When we designed our new open concept kitchen and dining space it was important for us to consider seating. While we are a small family of 4 we often have family over at the house (often as in nearly every day), as well as our team, and need enough space to house everyone comfortably. We decided that we wanted to build out a space in the dining room that created a moody surprise with extra ambience and seating with a custom floating bench. So, now that we built it, we wanted to pull together a guide on how to build a floating bench.
Leveraging the most amount of seating in a small space is difficult. A floating bench allows for more seating at any shape table – round, square or rectangular – and adds depth to any space. Whether you’re looking to add a floating bench to a space that is built out like ours, or possibly looking to add more of a banquette design, this guide will help you pull it off.
1. Measure the space where you want to build your floating bench. You will need the total width and depth of the space.
2. Mark a 2×4 at the total width and cut it with your miter saw. This will be the horizontal support board attached to the back wall of the space.
3. Install on the back wall using your Drill/Impact Driver and construction screws. Be sure to level the board as you screw to the wall.
4. Continue by cutting 2 – 2x4s for each of the sides, and then the front horizontal support board.
5. Measure and cut some additional center support boards that will run the distance between the back and front horizontal boards. These should be spaced out every 16 inches.
6. Repeat the installation steps from step 3 for all the boards you have cut.
7. Once you have installed the “frame” it is time to cut the top. We used premium red oak plywood for our bench top, but you could use any plywood or pieces of wood you like. Re-measure the total width and depth (to the edge of the front horizontal support board) and begin cutting with your Table Saw (for plywood) or Miter Saw (for boards)
8. Once you have your top cut you will install with your Brad Nailer. We used 2” brad nails to attach the top.
9. Once the top is installed, cut your 1×5 front edge piece with your miter saw. The 1×5 is a little longer height wise then the 2×4 with the added top, which is okay because it will hide the support frame.
10. With your front edge piece cut, install with your Brad Nailer.

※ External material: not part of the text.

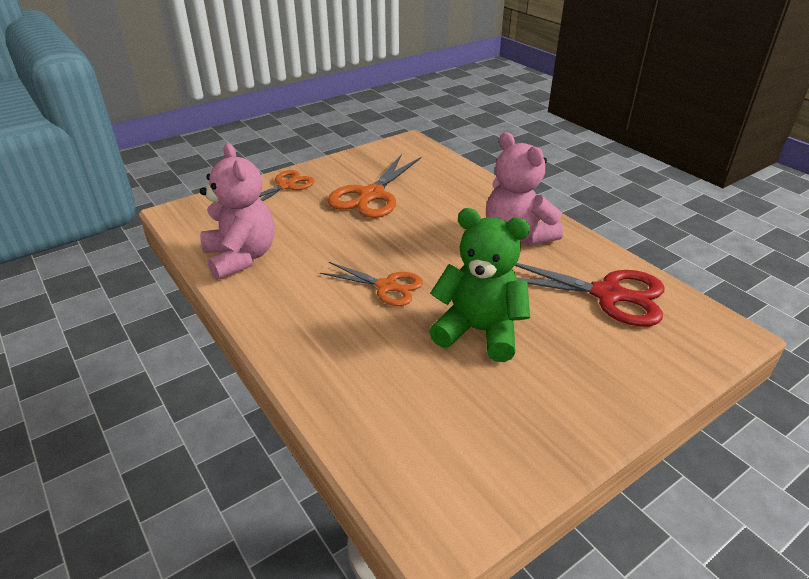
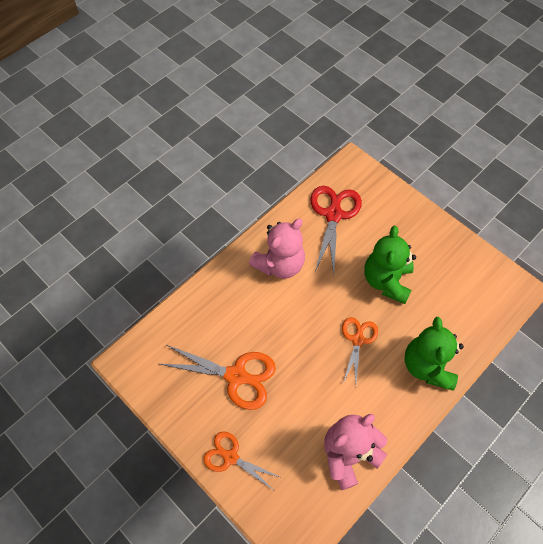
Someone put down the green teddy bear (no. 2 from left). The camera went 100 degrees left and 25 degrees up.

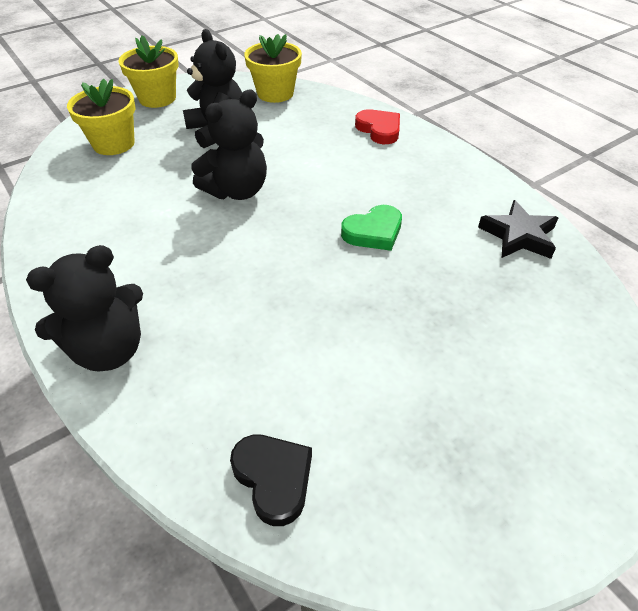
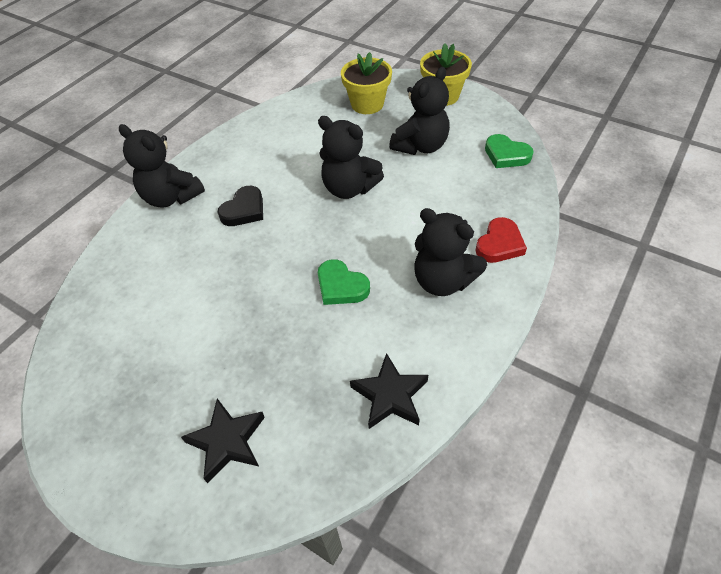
Someone swapped the yellow flower pot (no. 3 from left) for the green heart (no. 2 from left). Someone carried the black heart. Someone put down the black teddy bear (no. 4 from left). Someone put down the black star (no. 1 from left). The camera went 70 degrees right and 5 degrees up.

11. Fill all of your brad nail holes with wood filler, allow time to dry, then sand them with a rotary sander or sand paper (this will just take longer)
12. Now you are ready to finish the bench with stain, paint or polyurethane.
And there you have it. As always, please let us know if you have any questions in the comments section below. And if you decide to build a floating bench in your home, send us pictures and tag us! We want to see how you did it in your space.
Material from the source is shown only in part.